En matière de discipline, le comportement de Paul Levi jusqu'en mars 1921 est tout à fait conforme à l'esprit et à la lettre des statuts de l'Internationale et des partis, comme à la pratique des bolcheviks et des communistes du monde. Zinoviev en 1917, Boukharine en 1918, n'ont-ils pas polémiqué, non seulement dans le parti, mais publiquement, dans la presse communiste et même à l'extérieur, contre les décisions du comité central prises en leur présence et contre eux ? Les « communistes de gauche » n'ont-ils pas en 1918 proclamé, sans encourir de sanction disciplinaire, leur intention de ne plus reconnaître l'autorité du comité central jusqu'à ce que soit réuni un congrès extraordinaire sur la question du traité de Brest-Litovsk ? On a reproché à Levi son opposition aux émissaires de l'Internationale communiste; mais ne verra-t-on pas, dans les mêmes années, le parti communiste français demander et obtenir le rappel de délégués de l'exécutif qu'il déclare personae non gratae ?

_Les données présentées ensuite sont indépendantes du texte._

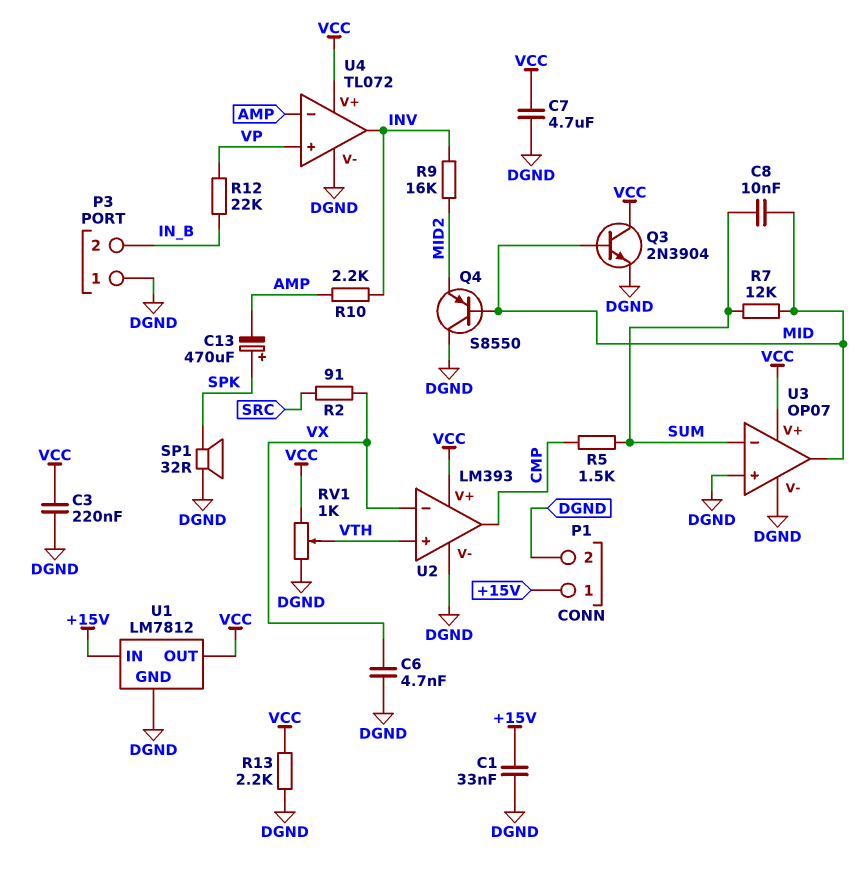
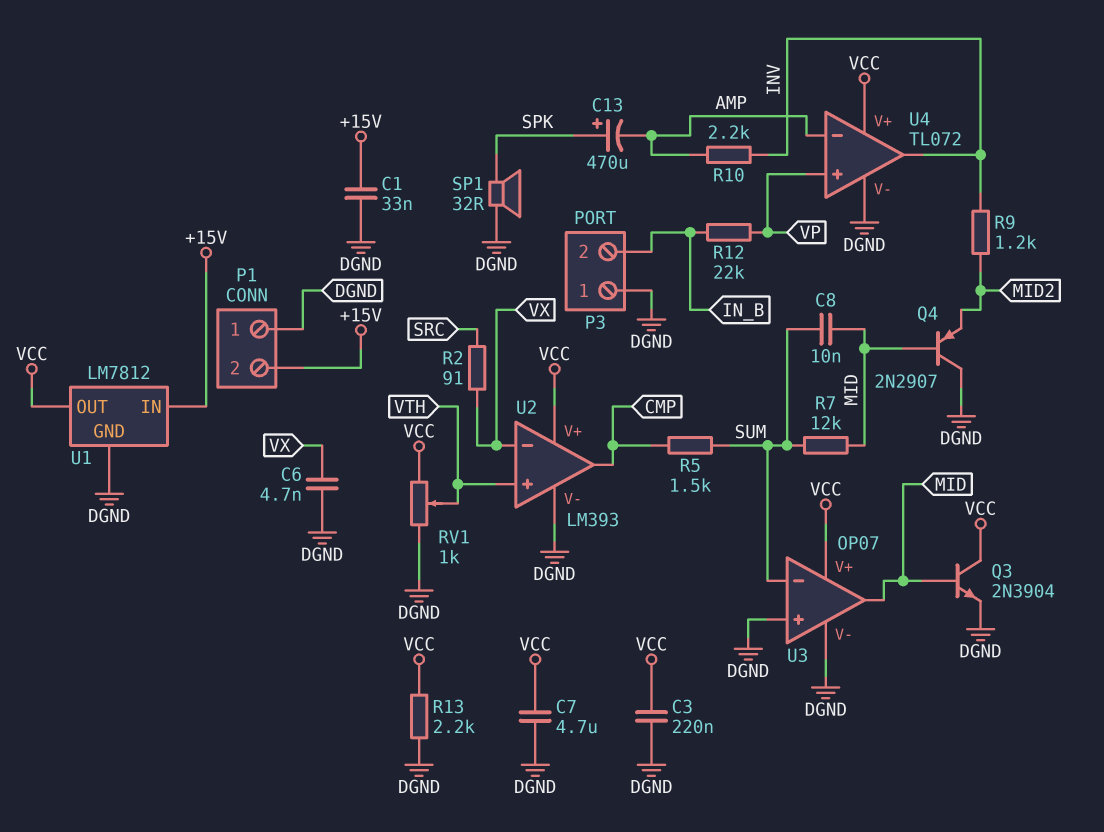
P1 pin 1: +15V -> DGND
P1 pin 2: DGND -> +15V
Q4: PNP S8550 (B MID, C DGND, E MID2) -> PNP 2N2907 (B MID, C DGND, E MID2)
R9: 16k (INV, MID2) -> 1.2k (INV, MID2)

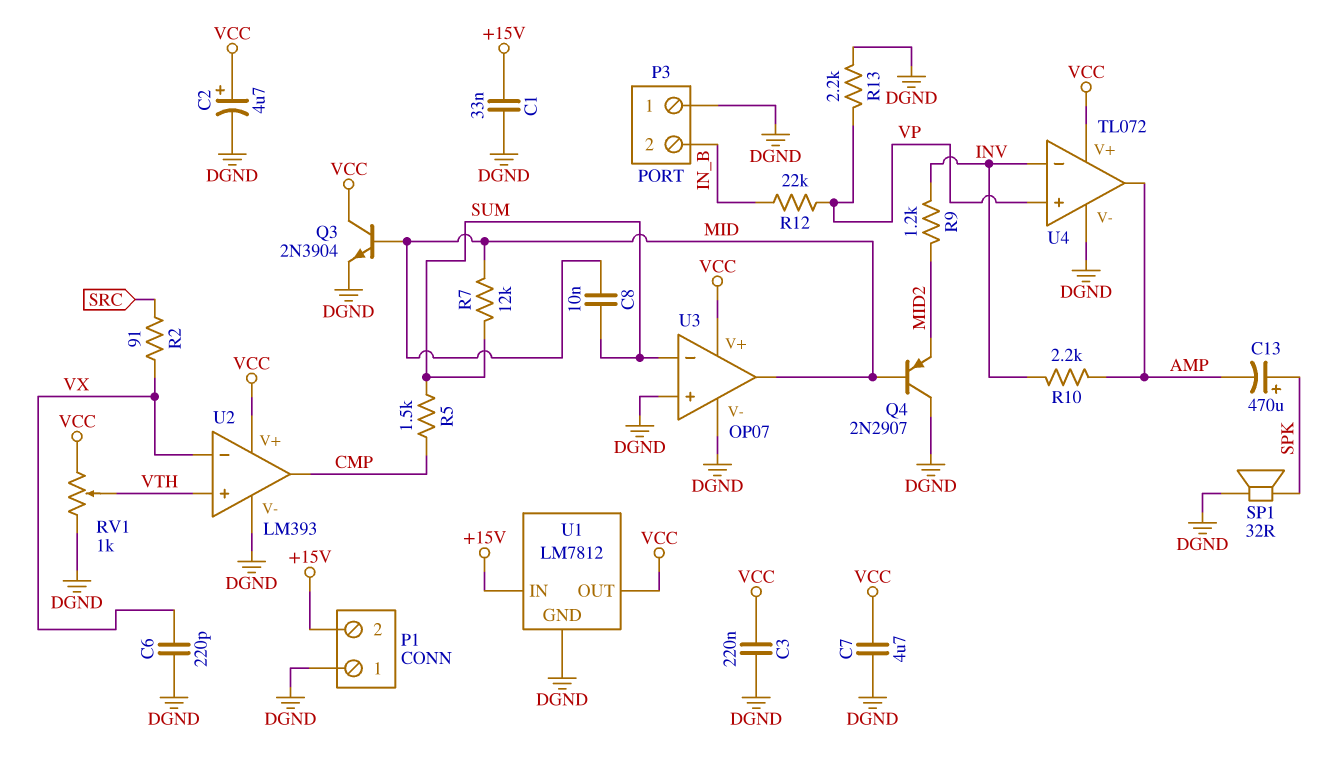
C2: none -> 4.7uF (plus VCC, minus DGND)
C6: 4.7nF (DGND, VX) -> 220pF (DGND, VX)
R13: 2.2k (DGND, VCC) -> 2.2k (DGND, VP)
U4 pin in-: AMP -> INV
U4 pin out: INV -> AMP

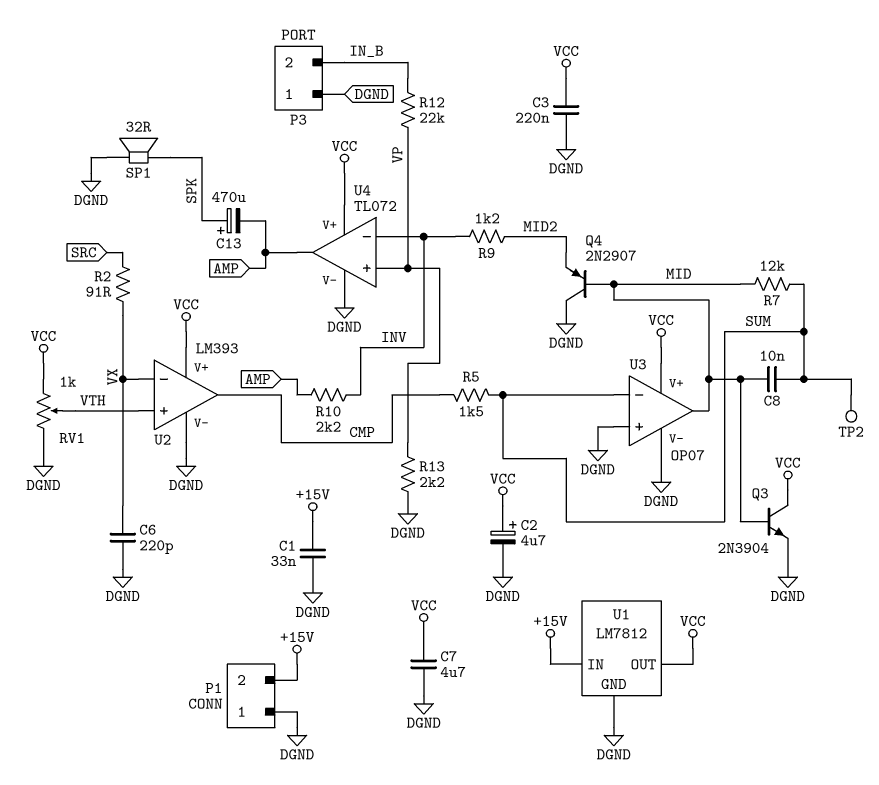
TP2: none -> test point (SUM)

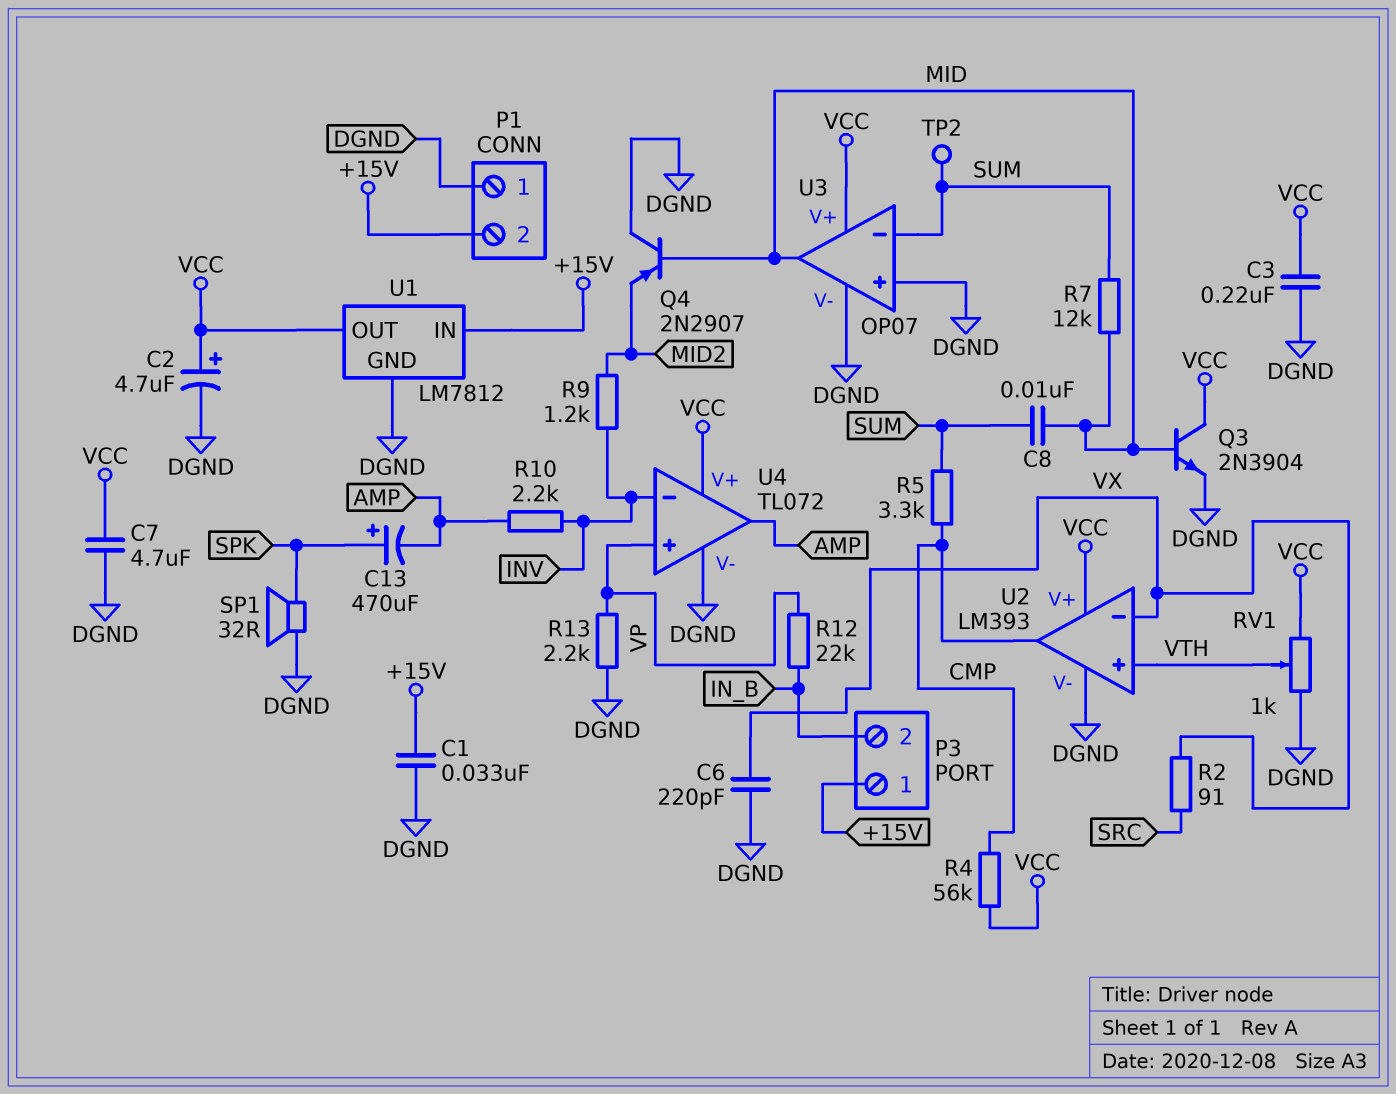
P3 pin 1: DGND -> +15V
R4: none -> 56k (CMP, VCC)
R5: 1.5k (CMP, SUM) -> 3.3k (CMP, SUM)

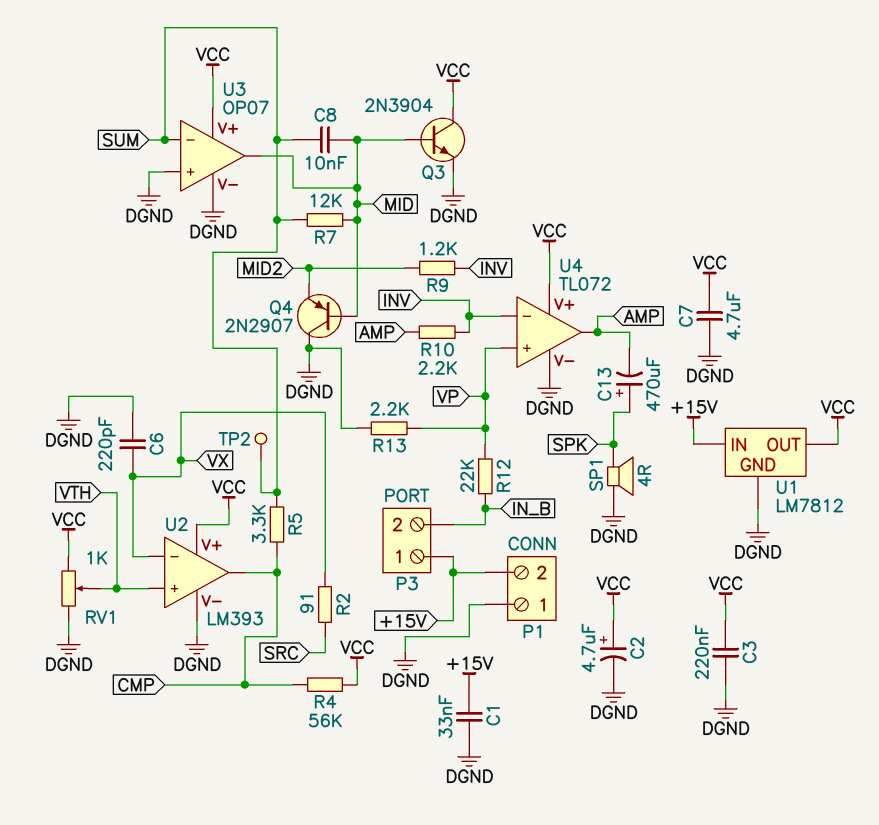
SP1: speaker 32R (DGND, SPK) -> speaker 4R (DGND, SPK)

Même la publication de Notre voie ne peut être considérée dans l'univers communiste de l'époque comme une initiative extraordinaire et criminelle. Le pamphlet — qui ne dénonce le rôle particulier d'aucune personnalité — met certes en cause la politique du parti, mais il le fait après l'action. En 1917, c'était à l'avance que Zinoviev et Kamenev avaient dénoncé l'insurrection d'Octobre dans le journal menchevique Novaja Jizn : cette « faute » ne les a jamais mis en dehors du parti et c'est seulement pour peu de temps qu'elle les a écartés des postes responsables. Levi dispose même, sur ce point, d'un argument de poids : en 1920, ce sont les dirigeants de l'L.C. eux-mêmes, particulièrement Zinoviev, qui ont désiré, contre lui, la publication intégrale de la lettre-réquisitoire qu'il avait écrite, de sa prison, contre la direction du K.P.D. (S). En fait. en matière de discipline, Lénine formule à l'égard de Levi un seul reproche sérieux : celui d'avoir en février démissionné de la présidence du parti et de la centrale, d'avoir abandonné sa responsabilité à la tête du parti, d'avoir, au nom d'une conception parlementaire des rapports internes à la direction, renoncé à se battre pour ses idées au poste confié par le congrès ...

Les débats du 3° congrès mondial ont permis d'éclairer les relations entre le parti et les masses. Il est clair que Levi a une conception qui n'est pas celle des gauchistes, de ceux qui se taisent au congrès, comme Zinoviev et Boukharine, déjà battus politiquement au sein du parti russe, comme de ceux qui parlent, Terracini ou Thalheimer. Lénine les fustige en termes qui ne laissent place à aucune hésitation, aussi nettement que dans ses entretiens avec Clara Zetkin : non, les communistes ne sont pas « Xerxès qui fouettait la mer avec des chaînes »[59], non, les bolcheviks n'auraient jamais pu prendre le pouvoir s'ils avaient pensé, comme Terracini, qui parle, ou comme Ràkosi, qui se tait, qu'un parti-secte était capable d'entraîner au pouvoir des masses qu'il n'avait pas su auparavant conquérir par son exemple et par ses explications. Ces divergences de Levi — non avec l'ensemble de l'Internationale, non avec la doctrine bolchevique de l'époque, non pas même avec sa direction du moment, mais avec une conception qui avait inspiré la politique de l'exécutif pendant plusieurs mois et n'était pourtant que celle d'une tendance allant de Zinoviev à Béla Kun —, il les partageait avec Lénine et Trotsky eux-mêmes.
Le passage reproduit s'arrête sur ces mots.